To bring further scientific evidence on how brain training can improve IQ, A “Cassidy et al” study (the second such study to be published) by the Maynooth University team, showed that the SMART training program can increase general intelligence as measured by standardized IQ tests, such as the Wechsler Intelligence Scale for Children (WISC). The new study also provided additional evidence that scholastic ability increased because of this very particular form of intellectual skills training (brain training to you and me) using an aptitude test known as the Differential Aptitude Test (DATs).
Some have argued that increases in general intelligence is just doing repeated IQ tests until you get the result you were looking for. To further strengthen the evidence that brain training can improve IQ, Bryan Roche, Sarah Cassidy and Steven Hayes published some more research on Relational Frame Training Interventions which showed that improvement in IQ in their studies could not be easily accounted for by practice at the IQ test.
The IQ test to the study group was only administered twice, with several months’ interval between the administrations. Furthermore, IQ rises due to practice are generally small compared to the rises reported in their studies. In fact, for experiment 1 of one study, the training administered to the sample of 11 to 12 year old children was dissimilar to an IQ test. The increases in scores observed for numerical and verbal reasoning far outstripped the increases expected by practice at the test itself.
The authors proved that over two studies, SMART brain training has achieved what critics of “brain training” treat as the benchmark for acceptable brain training: the transfer of skills from the training to other tasks. In this regard the “Cassidy study” provides more evidence that brain training can work to enhance essential intellectual skills.

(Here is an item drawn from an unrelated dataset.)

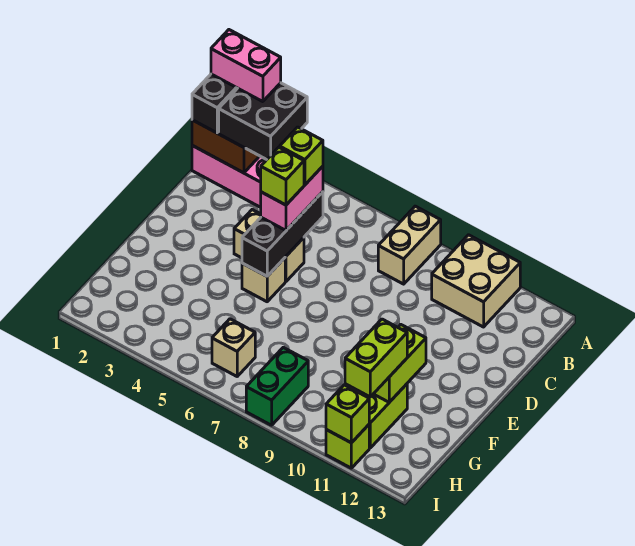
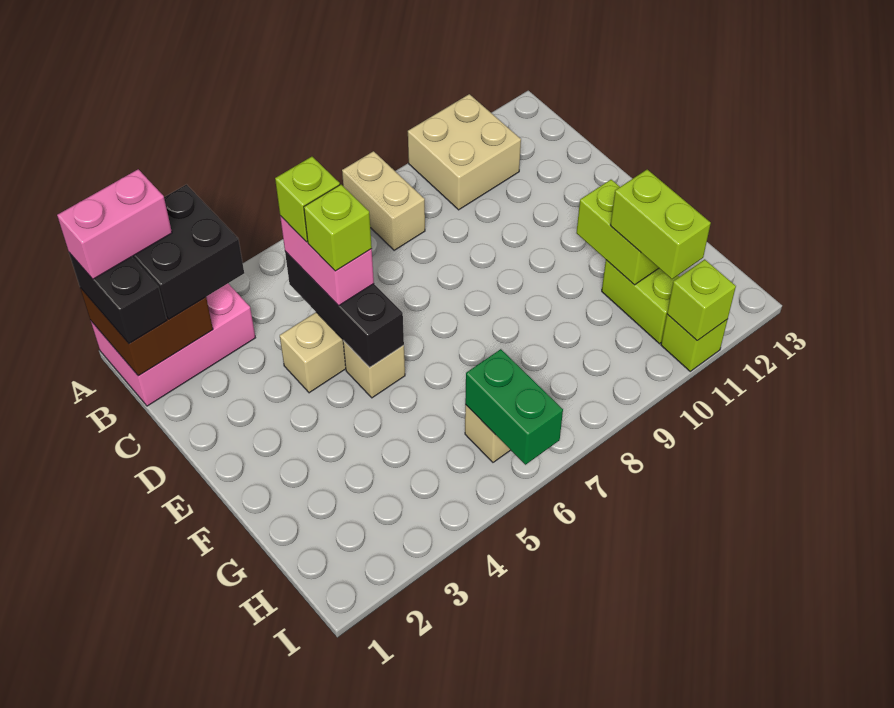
green brick H8:I8 level 1 -> green brick H6:I6 level 2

Another criticism of brain training is that while it may improve cognitive skills needed to complete the training itself, any benefits may have no practical relevance to our daily lives. Again, the Bryan Roche lead team tracked a sample of thirty 14 to 15 year old children across several months of online training, 2-3 times per week for 30-45 minutes using SMART. This study showed that by practice their relational skills increased their numerical and verbal reasoning abilities, as measured by the DATs (administered and scored by independent third parties) by a significant degree.
Educators use numerical indices to assess a child’s overall “educational aptitude”, which is the child’s ability to perform well in school across the board. By finding a significant increase in scholastic ability, the studies carried out by the Maynooth University Team points to SMART relational skills training making a real and measurable difference to the educability of a child.
A new study (2019-2020) from McLoughlin, S., Tyndall, I., & Pereira, A. titled “Relational operant skills training increases standardised matrix scores in adolescents: A stratified active-controlled trial. Journal of Behavioural Education.” Is further direct evidence that brain training or more specific SMART brain training can improve IQ.
While more science and evidence is always required to support the claims of any brain training solution and improvement in IQ, the proof is mounting that a relational frame theory approach to intellectual development has identified a range of basic building blocks of intelligence, once thought to be an unchangeable trait. The data published to date has important implications for the behavioral analysis of intellectual skills and suggest the basis of an intervention using SMART to improve general cognitive functioning.